Darren Sadler (born 22 March 1980) is a British former strongman competitor. Winner of the World Strongman Challenge in the under 105 kg category, he is notable for being a repeat competitor at the World's Strongest Man despite his comparatively small stature.

He is the co-founder of the Giant's Live arena tour together with Colin Bryce.

==Early life==
Darren Sadler was born on 22 March 1980 in Boroughbridge and attended Boroughbridge High School.

==Strongman career==
Sadler began training in the gym at the age of seventeen, but it was not until he was eighteen when he was approached by former World's Strongest Man competitor, Dave Warner, that he began to compete in strongman competitions.

In 2009, Sadler said that "At first I was the youngest and the lightest person, but I did work at it. Now I come in the top few in the country every year." However, when the IFSA showcased a light division class for strongmen in the mid-2000s, Sadler rose to eminence in the field.

In 2005, Sadler not only won the English under 105 kg championships, but went on to place first in the world championships in 2006. In 2006, still in the light division, he won the IFSA World Strongman Challenge. Such was his ability that despite his weight and height, in a sport where men of 6' 1" have been described as "short", he was invited to compete in the main division and began to rise up the rankings against the very best in the world.

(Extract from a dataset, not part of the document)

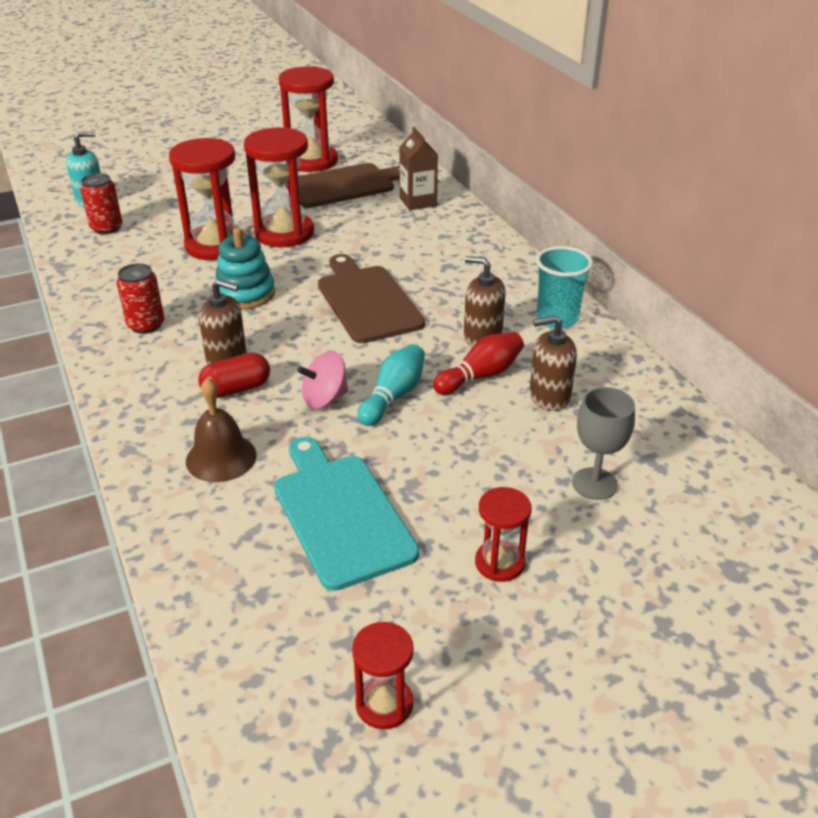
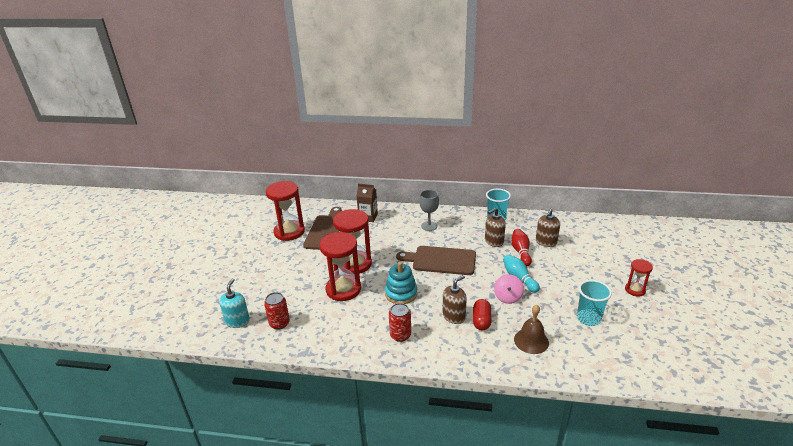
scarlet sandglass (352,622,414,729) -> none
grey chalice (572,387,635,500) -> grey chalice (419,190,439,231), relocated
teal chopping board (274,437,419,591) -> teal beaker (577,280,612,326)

In 2006, Sadler secured an invite to the World's Strongest Man (WSM). Here, he was noted for producing "unbelievable performances for a guy his size." In 2007, he came third in the Britain's Strongest Man finals after Terry Hollands and Mark Felix, who had both been in the top four athletes in the world at one stage. He was again invited to the WSM and was just short of making it into the top ten finalists. He has been quoted as saying his greatest achievement in strongman is qualifying for the 2006, 2007, 2009, and 2010 WSM competitions.

In 2008, at the Britain's Strongest Man finals where Sadler was hoping to improve on his third-place finish in 2007, he tore a hamstring. This led to a self-imposed absence in 2008, in which time he concentrated on setting up a business. However, a third invite to WSM was secured with a third-place finish in the WSM qualifying version of England's Strongest Man, which replaced the Britain's Strongest Man competition in 2009 as a WSM qualifier, the latter not being held.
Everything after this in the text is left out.